UnitsDB entries use systematic IDs (e.g., NISTu1 for meter). You can reference these directly:

xml
<UnitSet>
  <Unit xml:id="NISTu1" dimensionURL="#NISTd1">
    <!-- UnitsDB: meter definition loaded from database -->
    <UnitName>meter</UnitName>
    <UnitSymbol typeface="ASCII">m</UnitSymbol>
  </Unit>
</UnitSet>

Programmatic access

Ruby (unitsml-ruby)

ruby
require 'unitsml'

# Look up a unit by identifier
unit = Unitsml::Units.find("m")
puts unit.name        # => "metre"
puts unit.symbol      # => "m"

# Query units by quantity
length_units = Unitsml::Units.by_quantity("length")
length_units.map(&:symbol)
# => ["m", "km", "cm", "mm", "in", "ft", ...]

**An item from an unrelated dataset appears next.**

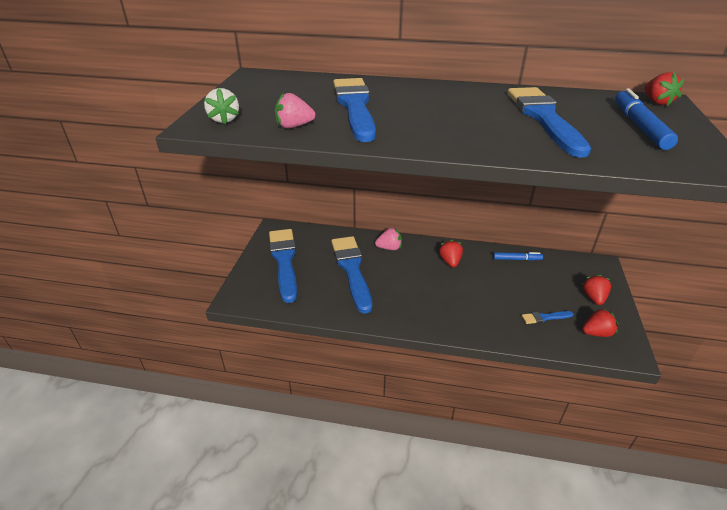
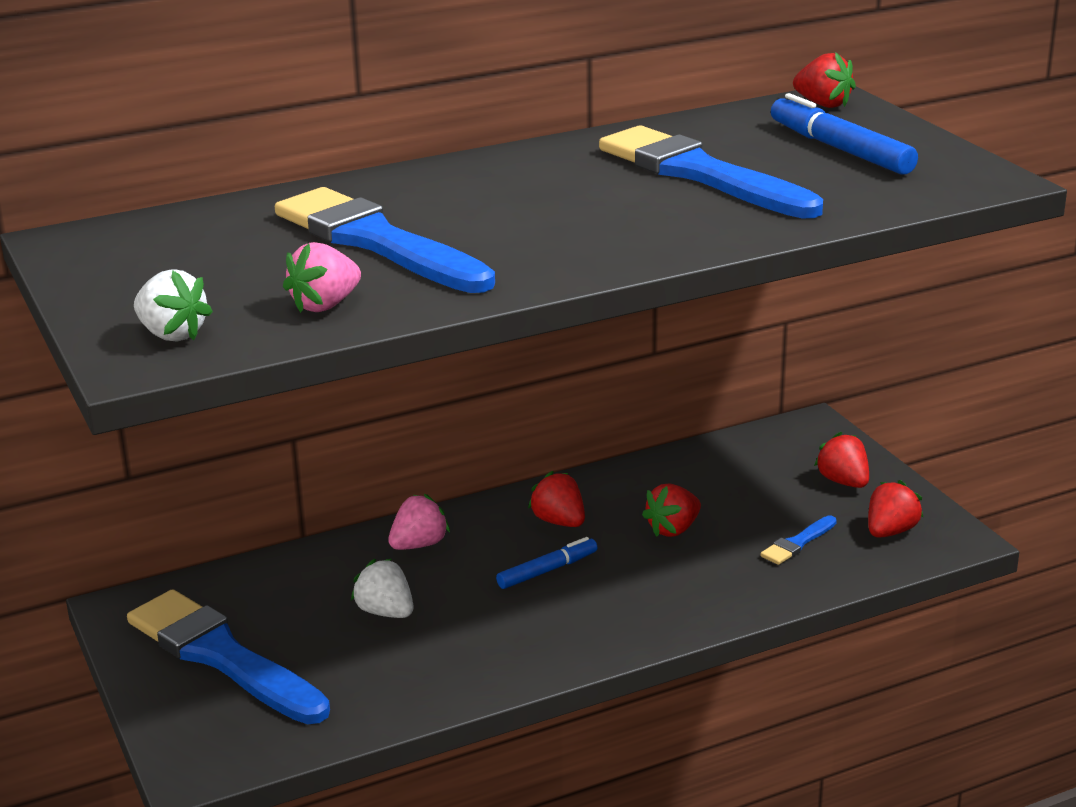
camera: 35 degrees left, 10 degrees down
(352, 269) = (385, 612): blue brush -> white strawberry
(494, 286) = (673, 529): none -> red strawberry
(516, 259) = (671, 471): blue marker -> blue marker (547, 570)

# Access conversion factors
unit = Unitsml::Units.find("km")
puts unit.conversion_to("m")  # => 1000

XML processing (any language)

UnitsML XML can be processed with standard XML libraries in any language:

  • Python: lxml or xml.etree — parse UnitsML elements via XPath
  • Java: JAXB with XSD binding — generate Java classes from the UnitsML schema
  • JavaScript/Node.js: fast-xml-parser or xml2js — parse UnitsML documents
  • .NET: XmlSerializer with schema binding — strongly-typed UnitsML processing

Validation

XML Schema validation

Validate your documents against the UnitsML schema using standard tools:

bash
# Using xmllint
xmllint --schema https://schema.unitsml.org/unitsml/unitsml-v1.0.xsd document.xml

# Using Java (JAXP)
java -jar jing.jar https://schema.unitsml.org/unitsml/unitsml-v1.0.xsd document.xml

Dimensional consistency

While XML Schema validation checks structural correctness, dimensional consistency — ensuring that units match their declared dimensions and that conversions are dimensionally valid — requires application-level logic. This is where tools built on UnitsDB (like unitsml-ruby) add value.

Best practices

Unit identifiers

  • Use meaningful, short IDs: xml:id="m" for meter, xml:id="degC" for degree Celsius
  • For UnitsDB compatibility, use the NIST convention: NISTu1, NISTu11, etc.
  • Keep IDs unique within your document

Dimensions

  • Always link units to dimensions via dimensionURL — this enables dimensional analysis
  • Define dimensions in a DimensionSet container for clarity
  • Reuse dimension definitions across multiple units with the same dimensionality

Conversions

  • Include conversion factors for non-SI units — this enables automatic unit conversion
  • Use exact="true" when the conversion factor is exact (e.g., 1 ft = 0.3048 m exactly)
  • Include multiplicandDigits to track significant digits for approximate conversions

Symbols

  • Provide symbols in multiple typefaces for maximum compatibility
  • Always include an ASCII representation for systems that don't support Unicode
  • Use the typeface attribute to distinguish representations

Code lists

  • Include code list references when your units need to map to external classification systems
  • Common code lists include UN/ECE Recommendation 20, UCUM, and IEC 61360

Schema documentation

The complete UnitsML 1.0 schema documentation is available interactively at:

schema.unitsml.org

Browse element definitions, type hierarchies, and documentation for all schema components.